Beyond, Inc. Executive Chairman Marcus Lemonis, in a conference after Beyond reported fourth-quarter results short of Wall Street estimates, said he believes the company has left its worst days behind and is on the road to profitability.
Beyond, the former Overstock.com business, owns and operates e-commerce platforms for such retail brands as Bed Bath & Beyond, Buy Buy Baby, Overstock and Zulily. Beyond recently invested $25 million in home decor retailer Kirkland’s in a move that sets the stage for a possible brick-and-mortar return for Bed Bath & Beyond.
Beyond failed to meet a Zacks Investment Research analyst consensus estimate for an adjusted diluted earnings per share loss of 74 cents. Revenues missed the Zacks estimate by 7.22%.
Net revenue was $303.2 million versus $384.5 million in the year-prior quarter. Operating loss was $42.9 million versus $64.6 million in the year-earlier period.
For the full 12 months, Beyond net loss was $258.8 million, or $5.56 per diluted share, versus a net loss of $307.8 million, or $6.81 per diluted share, in the year before. Adjusted net loss was $178.7, or $3.84 per diluted share, versus an adjusted net loss of $88.3 million, or $1.95 per diluted share, in the year previous, the company noted.
Net revenue was $1.39 billion versus $1.56 billion in the year prior. Operating loss was $191 million versus $118.1 million in the year earlier.
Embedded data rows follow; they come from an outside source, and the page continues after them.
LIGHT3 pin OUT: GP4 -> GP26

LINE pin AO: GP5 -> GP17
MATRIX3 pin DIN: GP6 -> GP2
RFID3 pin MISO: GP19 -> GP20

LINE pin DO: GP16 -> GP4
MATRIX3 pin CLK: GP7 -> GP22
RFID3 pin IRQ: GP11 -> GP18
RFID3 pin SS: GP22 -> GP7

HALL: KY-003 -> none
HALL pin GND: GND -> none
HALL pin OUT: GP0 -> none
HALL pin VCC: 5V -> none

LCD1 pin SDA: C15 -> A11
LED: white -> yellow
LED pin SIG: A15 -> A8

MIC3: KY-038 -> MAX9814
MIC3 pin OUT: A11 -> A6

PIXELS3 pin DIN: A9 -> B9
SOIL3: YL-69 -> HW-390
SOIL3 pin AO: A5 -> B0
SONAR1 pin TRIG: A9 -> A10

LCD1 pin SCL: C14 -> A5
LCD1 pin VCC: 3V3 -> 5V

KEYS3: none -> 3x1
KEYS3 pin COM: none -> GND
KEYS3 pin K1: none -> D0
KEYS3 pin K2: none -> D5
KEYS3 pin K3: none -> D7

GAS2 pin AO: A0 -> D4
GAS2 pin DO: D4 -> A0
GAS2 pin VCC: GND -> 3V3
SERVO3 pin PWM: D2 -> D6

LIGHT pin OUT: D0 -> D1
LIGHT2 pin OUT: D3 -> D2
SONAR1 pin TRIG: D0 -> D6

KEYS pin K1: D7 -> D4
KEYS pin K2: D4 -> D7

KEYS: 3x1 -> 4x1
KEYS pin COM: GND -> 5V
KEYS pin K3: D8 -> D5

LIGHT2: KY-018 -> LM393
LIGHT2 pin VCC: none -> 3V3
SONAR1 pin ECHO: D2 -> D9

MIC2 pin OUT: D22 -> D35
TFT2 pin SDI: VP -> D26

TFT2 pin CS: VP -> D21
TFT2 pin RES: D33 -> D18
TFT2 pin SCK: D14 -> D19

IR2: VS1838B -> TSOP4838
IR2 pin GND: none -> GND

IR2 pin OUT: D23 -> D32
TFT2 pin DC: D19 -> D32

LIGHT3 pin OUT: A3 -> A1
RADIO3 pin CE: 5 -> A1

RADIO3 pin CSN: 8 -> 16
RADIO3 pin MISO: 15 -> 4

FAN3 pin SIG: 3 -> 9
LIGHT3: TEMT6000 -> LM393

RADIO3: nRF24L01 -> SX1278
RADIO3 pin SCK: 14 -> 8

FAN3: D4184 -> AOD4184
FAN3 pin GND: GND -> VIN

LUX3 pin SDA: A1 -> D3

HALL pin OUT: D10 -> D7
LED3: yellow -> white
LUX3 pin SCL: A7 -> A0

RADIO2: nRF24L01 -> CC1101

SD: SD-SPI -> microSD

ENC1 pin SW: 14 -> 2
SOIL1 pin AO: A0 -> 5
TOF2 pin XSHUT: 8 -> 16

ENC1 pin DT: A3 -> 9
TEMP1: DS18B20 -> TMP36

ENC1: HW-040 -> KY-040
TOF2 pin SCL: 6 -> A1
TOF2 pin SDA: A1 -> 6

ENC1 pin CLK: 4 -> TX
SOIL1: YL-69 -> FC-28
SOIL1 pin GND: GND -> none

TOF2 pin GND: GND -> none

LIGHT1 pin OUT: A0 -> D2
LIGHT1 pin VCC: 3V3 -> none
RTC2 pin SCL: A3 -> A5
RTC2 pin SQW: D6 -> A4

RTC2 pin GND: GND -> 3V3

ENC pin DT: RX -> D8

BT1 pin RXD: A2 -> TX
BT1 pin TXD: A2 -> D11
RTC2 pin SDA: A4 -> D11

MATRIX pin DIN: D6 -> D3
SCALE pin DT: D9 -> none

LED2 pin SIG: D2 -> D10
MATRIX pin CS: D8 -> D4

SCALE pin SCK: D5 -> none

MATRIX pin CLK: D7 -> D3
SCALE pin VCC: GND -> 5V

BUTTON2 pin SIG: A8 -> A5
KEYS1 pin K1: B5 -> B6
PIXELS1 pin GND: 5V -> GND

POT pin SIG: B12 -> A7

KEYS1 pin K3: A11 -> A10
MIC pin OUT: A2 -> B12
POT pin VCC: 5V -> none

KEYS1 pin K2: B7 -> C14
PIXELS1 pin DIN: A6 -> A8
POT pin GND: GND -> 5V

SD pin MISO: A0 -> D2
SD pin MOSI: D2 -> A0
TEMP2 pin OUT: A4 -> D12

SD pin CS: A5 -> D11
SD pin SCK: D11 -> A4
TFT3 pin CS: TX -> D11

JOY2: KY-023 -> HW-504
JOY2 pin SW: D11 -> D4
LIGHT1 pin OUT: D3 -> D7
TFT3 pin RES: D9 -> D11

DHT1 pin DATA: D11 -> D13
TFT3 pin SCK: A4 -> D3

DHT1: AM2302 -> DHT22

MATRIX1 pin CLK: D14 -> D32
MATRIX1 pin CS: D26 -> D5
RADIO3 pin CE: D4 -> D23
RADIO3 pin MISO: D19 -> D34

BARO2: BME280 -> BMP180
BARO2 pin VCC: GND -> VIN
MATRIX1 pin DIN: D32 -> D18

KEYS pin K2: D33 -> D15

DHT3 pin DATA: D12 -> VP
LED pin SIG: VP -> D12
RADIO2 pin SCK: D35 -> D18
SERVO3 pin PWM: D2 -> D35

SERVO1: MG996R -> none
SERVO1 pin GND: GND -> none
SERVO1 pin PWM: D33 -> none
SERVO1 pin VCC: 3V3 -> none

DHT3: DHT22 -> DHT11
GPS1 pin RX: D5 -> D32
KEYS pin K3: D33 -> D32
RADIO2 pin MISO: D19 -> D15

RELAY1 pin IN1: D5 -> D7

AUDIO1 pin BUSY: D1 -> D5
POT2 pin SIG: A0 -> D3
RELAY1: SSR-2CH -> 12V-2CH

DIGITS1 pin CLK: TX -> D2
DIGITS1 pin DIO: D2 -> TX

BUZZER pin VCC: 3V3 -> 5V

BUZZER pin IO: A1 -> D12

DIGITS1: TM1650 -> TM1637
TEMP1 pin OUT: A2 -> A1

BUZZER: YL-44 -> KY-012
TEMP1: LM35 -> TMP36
As he reviewed the immediate past, Lemonis said in the conference call company efforts to cultivate a return to profitability has been “fruitful” and added, “I believe that the worst is absolutely, 100% behind us.” Unless markets or the economy shift unexpectedly, he said: “We are headed in a very, very positive direction.”
Lemonis (pictured above) said Beyond’s performance on key metrics, such as gross marketing are positioning the company to become profitable possibly by the end of the year. In another initiative to reach that goal, the company is engaging in assortment rationalization, paring unprofitable SKUs that are only selling at acceptable levels on promotion or creating a bad site experience.
In announcing the financial results, Lemonis said, “We are exceeding our previously announced targets of margin improvement and fixed cost reductions, improved site experience, and the elimination of poor performing SKUs/vendors, which are all leading to our primary goal of making money. We will continue to make calibrated decisions to reset the base of the company and build a profitable foundation. We are excited by the progress we have made since November 1st and are further encouraged by the sequential improvements that have continued through February. While there is still much work to do, we will continue to make the necessary difficult decisions, leverage technology innovation and utilize our resources and partnerships to create a solid foundation that we believe will deliver profitability and growth.”
Adrianne Lee, Beyond’s chief administrative and financial officer, added, “Growing revenue is critical to our business, but it cannot come at the detriment of generating cash flow and delivering profitability. It’s vital for the company to reestablish the discipline we expect of profitable commerce, and the sequential improvement in gross margin and reduced fixed costs delivered in the fourth quarter was encouraging. Fourth quarter net loss was driven by almost $50 million of non-cash charges, primarily from non-core business activities, and $6 million of non-recurring items. Adjusted EBITDA loss of $28 million was a 43% improvement year-over year driven by a 380 basis point gross margin expansion, and we ended the year with a healthy cash and restricted cash balance of $186 million.”